En mars, le défenseur des droits humains Trương Văn Dũng a été déclaré coupable de diffusion de « propagande contre le gouvernement » et condamné à six ans d’emprisonnement au titre de l’article 88 de la version de 1999 du Code pénal, qui était en vigueur au moment de son inculpation.
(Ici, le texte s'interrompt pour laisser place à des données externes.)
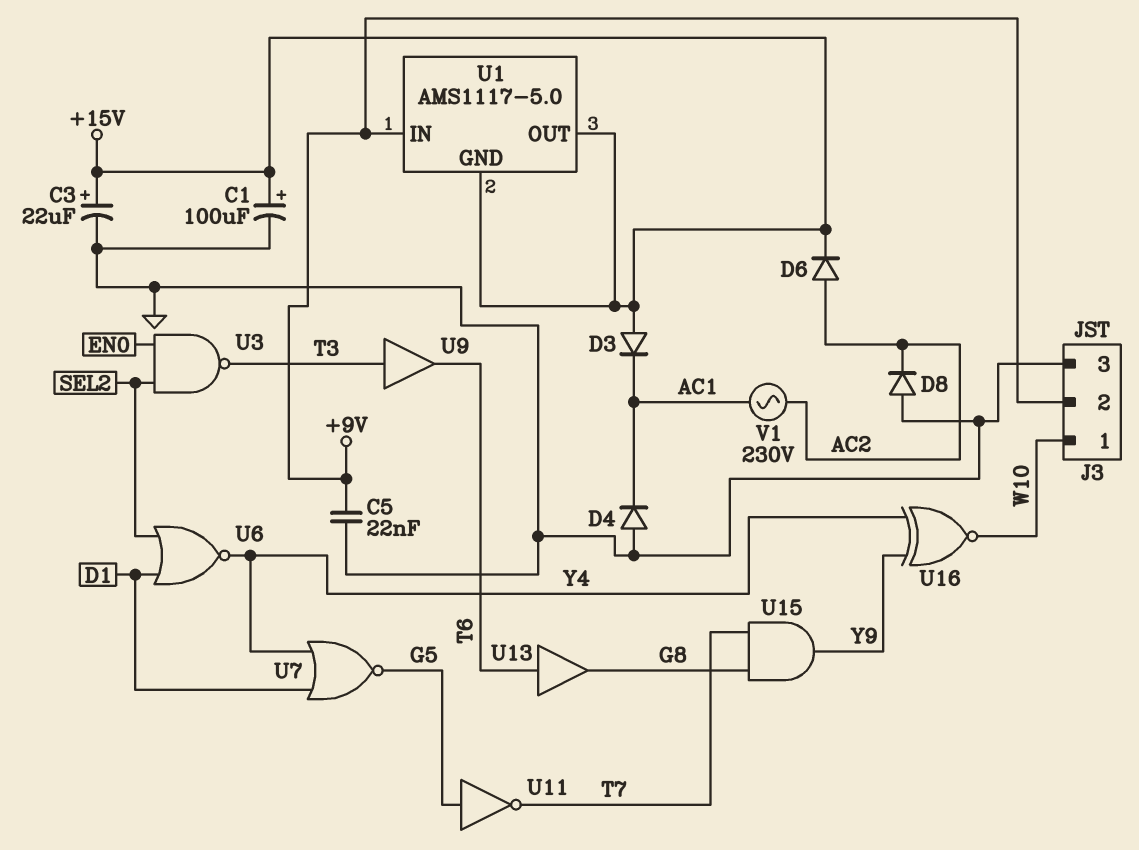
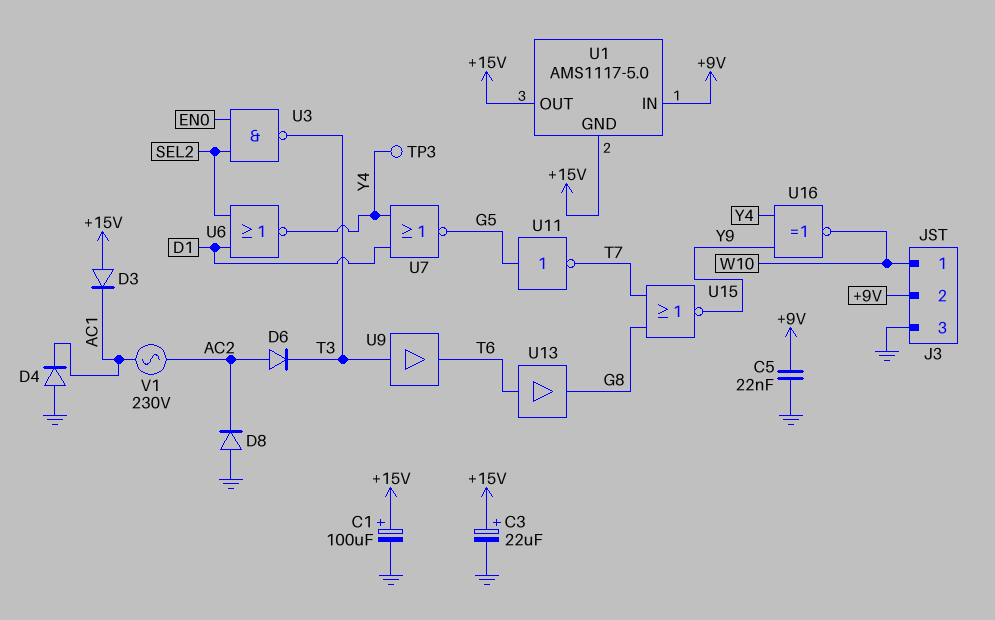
D6: diode (A AC2, K +15V) -> diode (A AC2, K T3)
TP3: none -> test point (Y4)
U15: AND (in G8, in T7, out Y9) -> NOR (in G8, in T7, out Y9)

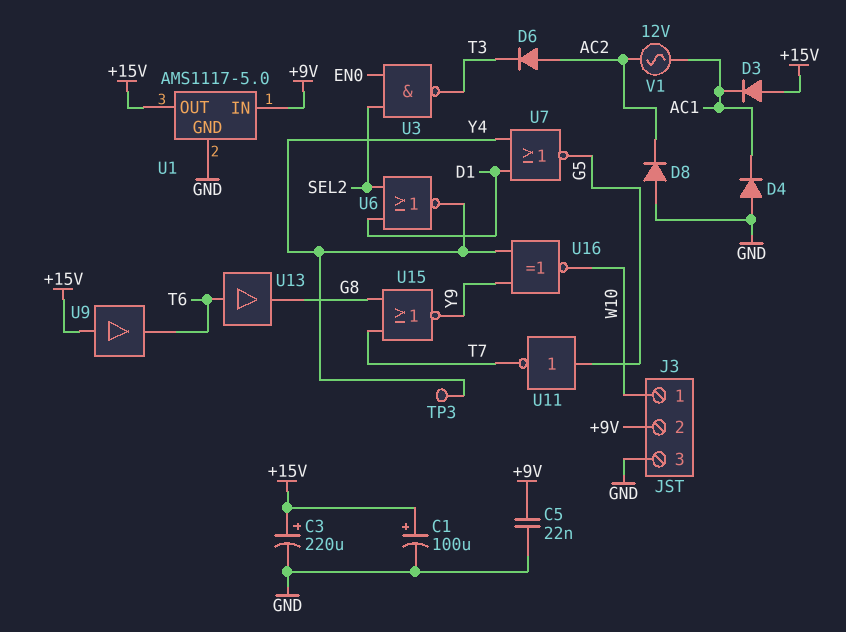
C3: 22uF (plus +15V, minus GND) -> 220uF (plus +15V, minus GND)
U1 pin GND: +15V -> GND
U9: buffer (in T3, out T6) -> buffer (in +15V, out T6)
V1: AC 230V (AC1, AC2) -> AC 12V (AC1, AC2)

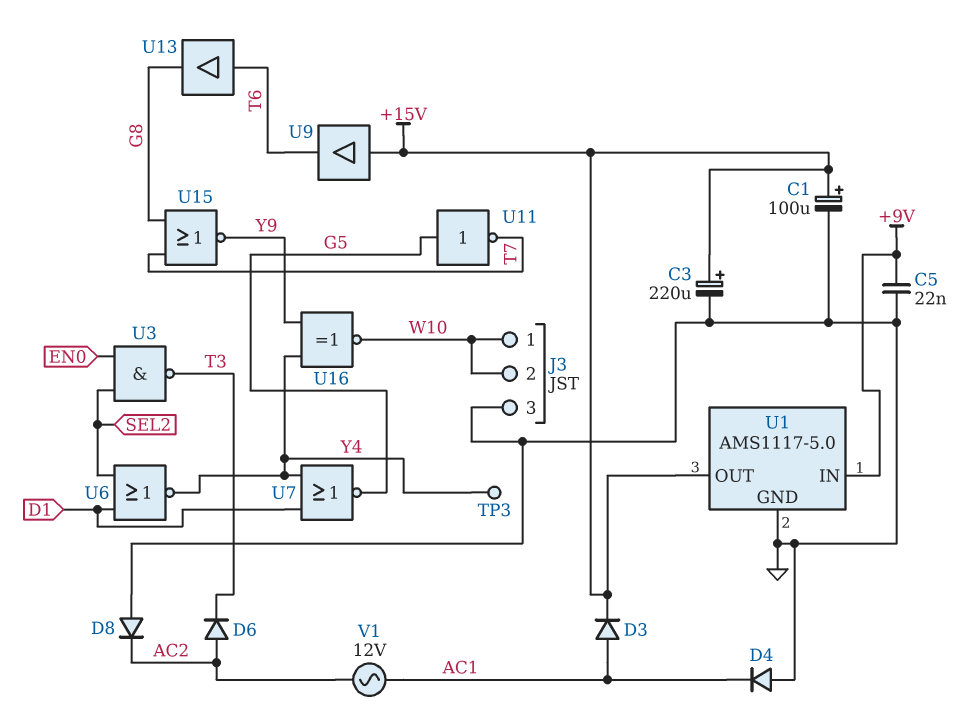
D3: diode (A +15V, K AC1) -> diode (A AC1, K +15V)
J3 pin 2: +9V -> W10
Il avait été arrêté le 21 mai 2022 parce qu’il lui était reproché d’avoir accordé des interviews à des médias étrangers et d’être en possession d’exemplaires de deux « livres imprimés illégalement ». Lors de son procès, Trương Văn Dũng a accusé la police de l’avoir frappé, mais à la connaissance d’Amnesty International, aucune enquête n’a été diligentée au sujet de ses allégations[2].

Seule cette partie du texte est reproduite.